Movement to Remove Police From Schools Gains Momentum as Seattle and Oakland Boards Sever Ties With Departments

A protester holds a sign during a Juneteenth rally and march at the Port of Oakland on June 19, 2020. (Photo: Justin Sullivan/Getty Images)

Movement to Remove Police From Schools Gains Momentum as Seattle and Oakland Boards Sever Ties With Departments

"Something has really shifted here. These are material gains."

In the latest indication of the changing national conversation on law enforcement in the U.S., school boards on the West Coast on Wednesday voted to remove police officers from schools.

"Something has really shifted here," tweeted journalist Bridget Read. "These are material gains."

The Oakland, California and Seattle school boards both voted to remove officers from city schools after nearly a month of activist pressure erupting from the sustained protest movement for Black lives and against police brutality that has spread nationwide in the wake of the killing of George Floyd on May 25.

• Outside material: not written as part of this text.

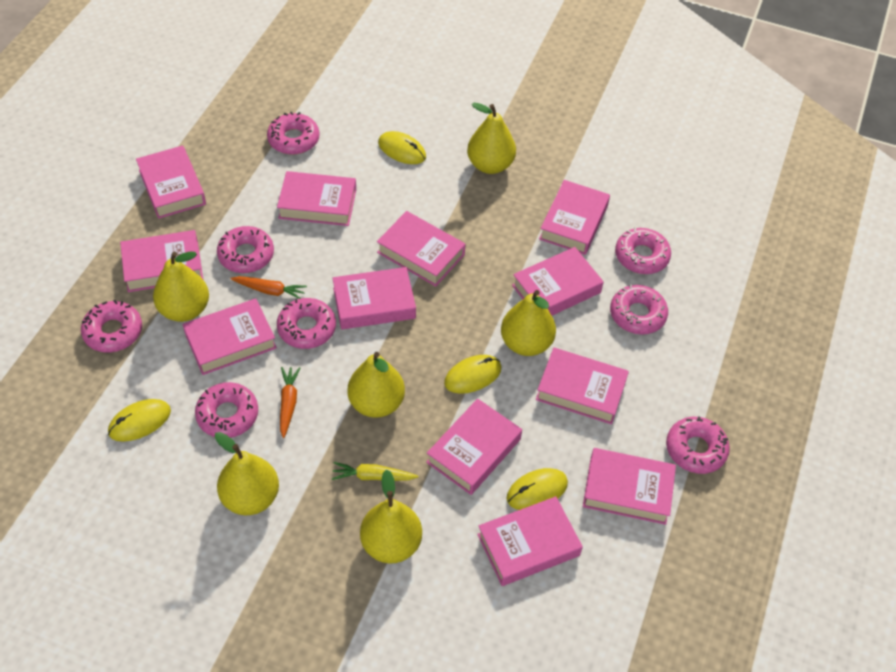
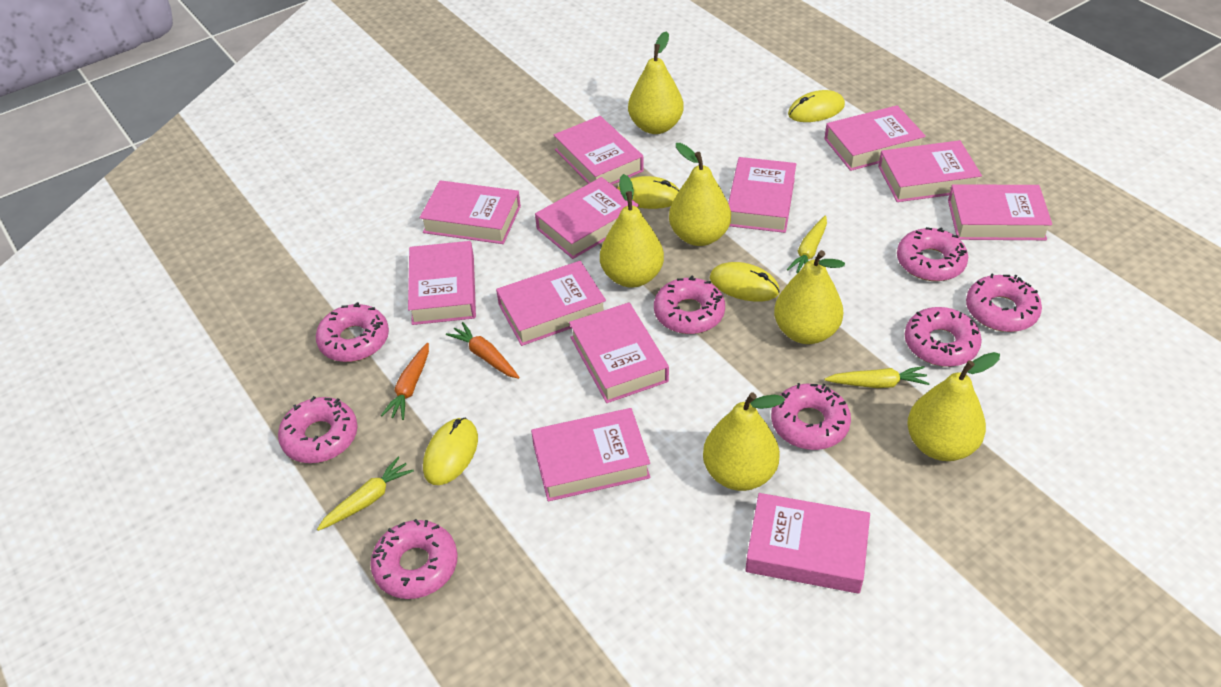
yellow carrot: 1 -> 3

The two cities took different approaches to the issue, with Oakland voting to dismantle the school district's police department.

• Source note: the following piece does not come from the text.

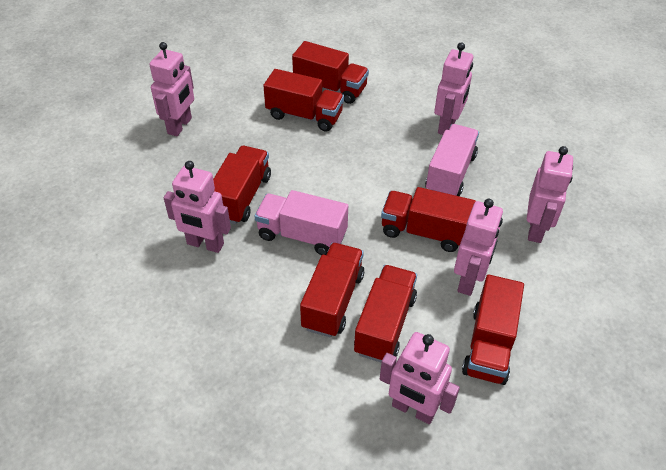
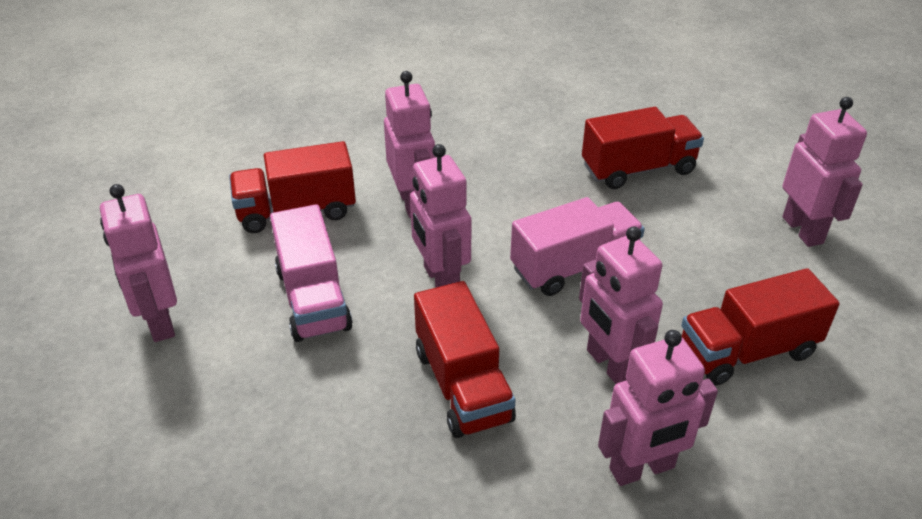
red truck: 7 -> 4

"This moment is a culmination of years of hard-fought advocacy, youth and family leadership, and community work," the Black Organizing Project said in a statement of the decision.

As KPIXreported:

Citing the disproportionate arrests of Black students by Oakland's school police, as well as the district's "obligation to promote the healthy development of each one of its students" and the many alternative ways to handle discipline inside schools, the board directed the superintendent to take steps required to eliminate the department.

From the 2015-2016 school year through 2019-2020, Black students have accounted for 73% of arrests in city schools but just 26% of enrollment, according to the resolution.

Seattle indefinitely suspended officers on campus, and nearby Edmonds joined Seattle in removing police from schools in a separate vote Wednesday. The board plans to reassess its relationship with police going forward.

"This whole issue needs a restart," board president Zachary DeWolf told the Seattle Times.

According to the Times:

The suspension is just one part of a broader proposal to improve school climate for Black students, who last year made up nearly half of students referred to police across the district but just 14% of enrollment at Seattle Public Schools (SPS), according to district data.

The proposal also includes a provision to use unarmed rather than armed police officers for security at district events, and directs the superintendent to create a Black studies curriculum.

Reps. Ayanna Pressley (D-Mass.) and Ilhan Omar (D-Minn.) introduced an amendment (pdf) to the George Floyd Justice in Policing Act, which the House is expected to vote on Thursday, barring "the use of federal funds for hiring, maintaining, or training law enforcement personnel in elementary schools or secondary schools." Pressley with Rep. Justin Amash (L-Mich.) intorduced a separate amendment to fully end qualified immunity.

"These amendments would help us protect the dignity and humanity of all in community by removing law enforcement from K-12 schools and finally allowing for police, corrections officers, and other public officials to be held accountable for violating our legal and constitutional rights," Pressley said in a statement. "In this moment of reckoning for our nation, our legislative response must match the scale and scope of the hurt so many are feeling, and these amendments do exactly that."